I take a break from reading to snap a photo of Merton's grave.  His grave is the only one with decorations left by pilgrims.  Often there are rosaries, letters written to Merton, Tibetan prayer flags.  Today there is a little green bouquet.

The bells ring for Sext at 12:15; I join the monks for prayer.  The Abbey church is spartan and plain.  Very Cistercian.  

Br. Paul Quenon meets me outside the church after the office, and we go the retreatants' refectory for lunch.  I met Br. Paul four years ago when I asked him to lead a retreat for some of my graduate students.  He entered the monastery when he was 17 and was a novice under Merton.  It was Merton who encouraged Paul to write poetry.  Paul tells me that he once got up the nerve to give Merton a poem he wrote; Merton liked it enough to tack it onto the bulletin board (a very monastic seal of approval).  Paul now has four books of poetry out with another on the way. He's also an acclaimed photographer.

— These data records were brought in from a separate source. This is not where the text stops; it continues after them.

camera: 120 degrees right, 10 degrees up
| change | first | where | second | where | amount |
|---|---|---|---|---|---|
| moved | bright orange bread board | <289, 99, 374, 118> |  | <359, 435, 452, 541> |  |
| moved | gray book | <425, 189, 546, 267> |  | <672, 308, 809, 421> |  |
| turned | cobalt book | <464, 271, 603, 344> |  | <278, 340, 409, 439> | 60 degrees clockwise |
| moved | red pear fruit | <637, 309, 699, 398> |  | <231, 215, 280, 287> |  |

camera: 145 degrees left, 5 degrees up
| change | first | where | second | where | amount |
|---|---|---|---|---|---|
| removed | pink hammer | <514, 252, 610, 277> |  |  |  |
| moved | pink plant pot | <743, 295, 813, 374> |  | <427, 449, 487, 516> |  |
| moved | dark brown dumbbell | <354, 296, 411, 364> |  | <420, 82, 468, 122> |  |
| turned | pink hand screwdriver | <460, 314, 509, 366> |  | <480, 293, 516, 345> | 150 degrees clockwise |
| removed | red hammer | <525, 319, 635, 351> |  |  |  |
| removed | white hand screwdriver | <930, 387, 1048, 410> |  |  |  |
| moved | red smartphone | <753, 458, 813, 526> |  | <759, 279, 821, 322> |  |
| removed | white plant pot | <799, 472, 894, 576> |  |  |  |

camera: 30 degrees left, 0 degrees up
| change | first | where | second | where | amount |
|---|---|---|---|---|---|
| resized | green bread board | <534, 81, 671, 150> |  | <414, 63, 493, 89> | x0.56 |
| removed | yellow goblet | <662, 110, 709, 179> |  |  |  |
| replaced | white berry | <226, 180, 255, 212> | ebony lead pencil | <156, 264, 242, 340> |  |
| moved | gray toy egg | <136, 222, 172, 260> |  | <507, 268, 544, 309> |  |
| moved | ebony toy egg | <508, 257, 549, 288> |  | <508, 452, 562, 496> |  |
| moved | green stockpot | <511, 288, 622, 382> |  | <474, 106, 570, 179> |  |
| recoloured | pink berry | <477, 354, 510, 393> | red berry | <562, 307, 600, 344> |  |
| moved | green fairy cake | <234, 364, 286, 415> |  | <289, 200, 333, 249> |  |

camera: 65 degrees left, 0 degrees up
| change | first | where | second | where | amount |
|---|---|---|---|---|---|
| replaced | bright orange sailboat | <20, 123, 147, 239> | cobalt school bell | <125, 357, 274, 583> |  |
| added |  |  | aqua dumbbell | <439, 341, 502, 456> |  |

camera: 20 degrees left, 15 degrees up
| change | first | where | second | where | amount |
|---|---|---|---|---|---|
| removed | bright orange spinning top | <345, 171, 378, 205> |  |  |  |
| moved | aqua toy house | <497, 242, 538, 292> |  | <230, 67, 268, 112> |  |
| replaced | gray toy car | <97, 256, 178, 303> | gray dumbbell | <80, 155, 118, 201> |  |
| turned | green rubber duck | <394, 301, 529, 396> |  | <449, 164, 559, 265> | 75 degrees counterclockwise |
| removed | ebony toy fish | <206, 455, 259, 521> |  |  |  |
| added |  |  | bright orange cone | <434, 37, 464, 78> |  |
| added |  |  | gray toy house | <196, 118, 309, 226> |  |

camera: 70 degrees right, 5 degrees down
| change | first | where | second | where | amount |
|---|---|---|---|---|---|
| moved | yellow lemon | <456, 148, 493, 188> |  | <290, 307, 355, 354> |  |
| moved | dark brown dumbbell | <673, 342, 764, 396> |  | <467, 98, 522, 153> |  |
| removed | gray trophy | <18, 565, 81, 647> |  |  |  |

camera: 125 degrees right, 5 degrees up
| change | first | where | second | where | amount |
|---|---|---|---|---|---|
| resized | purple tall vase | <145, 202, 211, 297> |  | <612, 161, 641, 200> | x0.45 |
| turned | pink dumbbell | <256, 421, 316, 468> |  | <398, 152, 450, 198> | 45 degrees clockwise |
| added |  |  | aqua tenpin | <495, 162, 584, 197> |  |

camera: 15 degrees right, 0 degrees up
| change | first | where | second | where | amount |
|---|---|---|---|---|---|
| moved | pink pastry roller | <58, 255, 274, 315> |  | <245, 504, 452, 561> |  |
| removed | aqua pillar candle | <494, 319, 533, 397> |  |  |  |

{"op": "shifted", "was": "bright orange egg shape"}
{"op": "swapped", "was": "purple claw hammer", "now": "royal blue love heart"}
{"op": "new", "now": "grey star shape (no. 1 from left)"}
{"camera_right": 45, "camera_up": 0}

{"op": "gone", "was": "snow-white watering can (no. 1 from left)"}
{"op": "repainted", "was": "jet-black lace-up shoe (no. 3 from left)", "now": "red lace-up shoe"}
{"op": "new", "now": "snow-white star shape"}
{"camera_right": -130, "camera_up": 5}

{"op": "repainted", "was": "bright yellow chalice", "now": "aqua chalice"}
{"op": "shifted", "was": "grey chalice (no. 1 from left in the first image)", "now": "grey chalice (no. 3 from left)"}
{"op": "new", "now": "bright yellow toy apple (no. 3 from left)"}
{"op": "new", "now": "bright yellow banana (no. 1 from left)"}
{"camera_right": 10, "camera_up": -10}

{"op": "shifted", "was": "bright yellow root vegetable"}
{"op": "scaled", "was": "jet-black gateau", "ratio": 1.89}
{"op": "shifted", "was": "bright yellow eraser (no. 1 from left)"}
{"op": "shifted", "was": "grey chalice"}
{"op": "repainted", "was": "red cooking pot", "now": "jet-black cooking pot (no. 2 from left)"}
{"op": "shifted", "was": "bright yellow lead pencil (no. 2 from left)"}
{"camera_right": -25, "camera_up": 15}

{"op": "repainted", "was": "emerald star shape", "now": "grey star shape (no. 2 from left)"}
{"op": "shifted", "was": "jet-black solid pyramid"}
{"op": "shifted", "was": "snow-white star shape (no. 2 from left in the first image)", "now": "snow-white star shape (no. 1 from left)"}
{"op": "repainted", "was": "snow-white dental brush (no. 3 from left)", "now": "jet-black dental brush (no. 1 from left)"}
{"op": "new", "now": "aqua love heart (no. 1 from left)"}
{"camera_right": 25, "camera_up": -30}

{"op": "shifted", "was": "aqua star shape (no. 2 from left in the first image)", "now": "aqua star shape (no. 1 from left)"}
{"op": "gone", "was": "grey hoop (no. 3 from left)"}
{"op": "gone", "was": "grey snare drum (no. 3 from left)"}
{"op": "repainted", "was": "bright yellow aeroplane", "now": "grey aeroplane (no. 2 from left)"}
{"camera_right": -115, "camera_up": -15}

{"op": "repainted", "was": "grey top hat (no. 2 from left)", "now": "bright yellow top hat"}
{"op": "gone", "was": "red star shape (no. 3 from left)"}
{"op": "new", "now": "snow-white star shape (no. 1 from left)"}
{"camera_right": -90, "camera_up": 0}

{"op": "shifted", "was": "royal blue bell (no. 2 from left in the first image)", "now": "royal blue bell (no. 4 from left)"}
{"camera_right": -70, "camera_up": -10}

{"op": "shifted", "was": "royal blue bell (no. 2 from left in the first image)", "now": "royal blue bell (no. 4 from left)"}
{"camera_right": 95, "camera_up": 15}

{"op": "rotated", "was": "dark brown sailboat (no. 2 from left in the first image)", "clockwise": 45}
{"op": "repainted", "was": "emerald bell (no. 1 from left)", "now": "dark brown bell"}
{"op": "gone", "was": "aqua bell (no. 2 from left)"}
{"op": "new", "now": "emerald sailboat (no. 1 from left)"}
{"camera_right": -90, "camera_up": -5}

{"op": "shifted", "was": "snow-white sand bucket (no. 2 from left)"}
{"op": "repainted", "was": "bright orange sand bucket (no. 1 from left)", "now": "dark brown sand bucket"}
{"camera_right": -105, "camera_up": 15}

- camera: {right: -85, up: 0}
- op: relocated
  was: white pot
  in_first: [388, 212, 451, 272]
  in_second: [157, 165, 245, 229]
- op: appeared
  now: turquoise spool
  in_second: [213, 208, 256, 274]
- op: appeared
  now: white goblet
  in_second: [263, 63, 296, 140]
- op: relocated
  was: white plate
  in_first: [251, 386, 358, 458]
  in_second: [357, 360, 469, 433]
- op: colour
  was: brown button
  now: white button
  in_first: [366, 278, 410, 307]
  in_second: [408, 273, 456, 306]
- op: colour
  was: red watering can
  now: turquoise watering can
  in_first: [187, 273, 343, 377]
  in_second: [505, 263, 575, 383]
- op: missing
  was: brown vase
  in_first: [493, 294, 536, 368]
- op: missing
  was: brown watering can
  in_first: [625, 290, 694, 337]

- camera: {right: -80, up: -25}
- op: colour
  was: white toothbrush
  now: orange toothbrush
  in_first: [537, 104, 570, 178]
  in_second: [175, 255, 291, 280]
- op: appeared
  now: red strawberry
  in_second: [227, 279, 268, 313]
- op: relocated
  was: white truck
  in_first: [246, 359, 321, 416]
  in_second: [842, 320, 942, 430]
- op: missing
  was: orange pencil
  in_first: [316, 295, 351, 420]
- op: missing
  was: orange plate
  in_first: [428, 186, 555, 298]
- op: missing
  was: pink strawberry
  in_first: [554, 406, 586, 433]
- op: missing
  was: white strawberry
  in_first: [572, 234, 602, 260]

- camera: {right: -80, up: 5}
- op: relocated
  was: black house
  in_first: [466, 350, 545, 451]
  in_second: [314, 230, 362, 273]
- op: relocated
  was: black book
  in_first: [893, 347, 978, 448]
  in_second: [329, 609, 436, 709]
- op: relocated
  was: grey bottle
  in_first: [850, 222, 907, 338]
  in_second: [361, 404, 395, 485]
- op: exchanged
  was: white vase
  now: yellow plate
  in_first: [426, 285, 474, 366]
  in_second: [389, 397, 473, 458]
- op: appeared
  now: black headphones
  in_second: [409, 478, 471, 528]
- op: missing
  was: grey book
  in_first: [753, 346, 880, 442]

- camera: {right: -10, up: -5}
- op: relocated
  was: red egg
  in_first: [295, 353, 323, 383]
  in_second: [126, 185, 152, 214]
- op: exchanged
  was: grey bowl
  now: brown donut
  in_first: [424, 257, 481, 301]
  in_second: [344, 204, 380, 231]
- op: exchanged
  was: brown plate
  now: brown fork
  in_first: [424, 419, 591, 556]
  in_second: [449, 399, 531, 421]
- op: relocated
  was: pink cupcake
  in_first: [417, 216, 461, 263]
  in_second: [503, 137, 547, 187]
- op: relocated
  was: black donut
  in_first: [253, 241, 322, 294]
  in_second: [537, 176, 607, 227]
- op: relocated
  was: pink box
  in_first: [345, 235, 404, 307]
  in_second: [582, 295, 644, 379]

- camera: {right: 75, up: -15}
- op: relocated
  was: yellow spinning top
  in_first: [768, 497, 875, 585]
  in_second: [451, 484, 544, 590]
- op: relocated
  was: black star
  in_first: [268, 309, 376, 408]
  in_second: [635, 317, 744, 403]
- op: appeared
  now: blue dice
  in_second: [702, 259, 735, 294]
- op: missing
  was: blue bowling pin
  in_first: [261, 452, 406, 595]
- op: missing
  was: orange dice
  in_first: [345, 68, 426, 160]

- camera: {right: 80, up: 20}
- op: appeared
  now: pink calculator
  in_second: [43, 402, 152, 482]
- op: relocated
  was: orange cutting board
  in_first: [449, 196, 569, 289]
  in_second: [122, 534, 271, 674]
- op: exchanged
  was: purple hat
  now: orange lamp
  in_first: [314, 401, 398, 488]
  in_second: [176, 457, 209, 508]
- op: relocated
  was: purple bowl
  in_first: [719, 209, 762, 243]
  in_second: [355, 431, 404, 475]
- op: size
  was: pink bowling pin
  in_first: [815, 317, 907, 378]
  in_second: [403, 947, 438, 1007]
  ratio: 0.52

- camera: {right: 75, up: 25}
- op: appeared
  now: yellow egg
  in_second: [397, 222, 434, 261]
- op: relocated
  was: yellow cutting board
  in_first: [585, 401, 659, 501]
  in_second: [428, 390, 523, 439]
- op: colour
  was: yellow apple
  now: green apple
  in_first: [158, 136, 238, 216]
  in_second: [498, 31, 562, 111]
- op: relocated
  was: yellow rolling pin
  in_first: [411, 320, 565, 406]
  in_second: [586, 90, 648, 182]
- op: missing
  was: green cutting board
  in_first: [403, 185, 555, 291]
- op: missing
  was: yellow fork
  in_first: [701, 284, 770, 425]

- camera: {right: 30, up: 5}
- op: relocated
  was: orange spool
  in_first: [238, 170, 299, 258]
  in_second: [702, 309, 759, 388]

Paul is an excentric guy, which is why I like him.  Almost twenty years ago he took to sleeping outside year-round.  He monastic cell is the front porch of the Abbey's woodshed.  

I once took a couple of friends out to meet Paul, and together we hiked out to Merton's hermitage.  "Wanna climb some trees?" Paul asked when we all arrived at the hermitage.  I thought he was joking.  Nope.  He found a tree near Merton's hermitage he liked and climbed about fifty feet up, ascending like a squirrel.  I found it terrifying; ever the pessimist, I had visions of a headline in the Louisville Courier-Journal - "Poet-Monk Dies While Climbing Trees with Bellarmine Professor".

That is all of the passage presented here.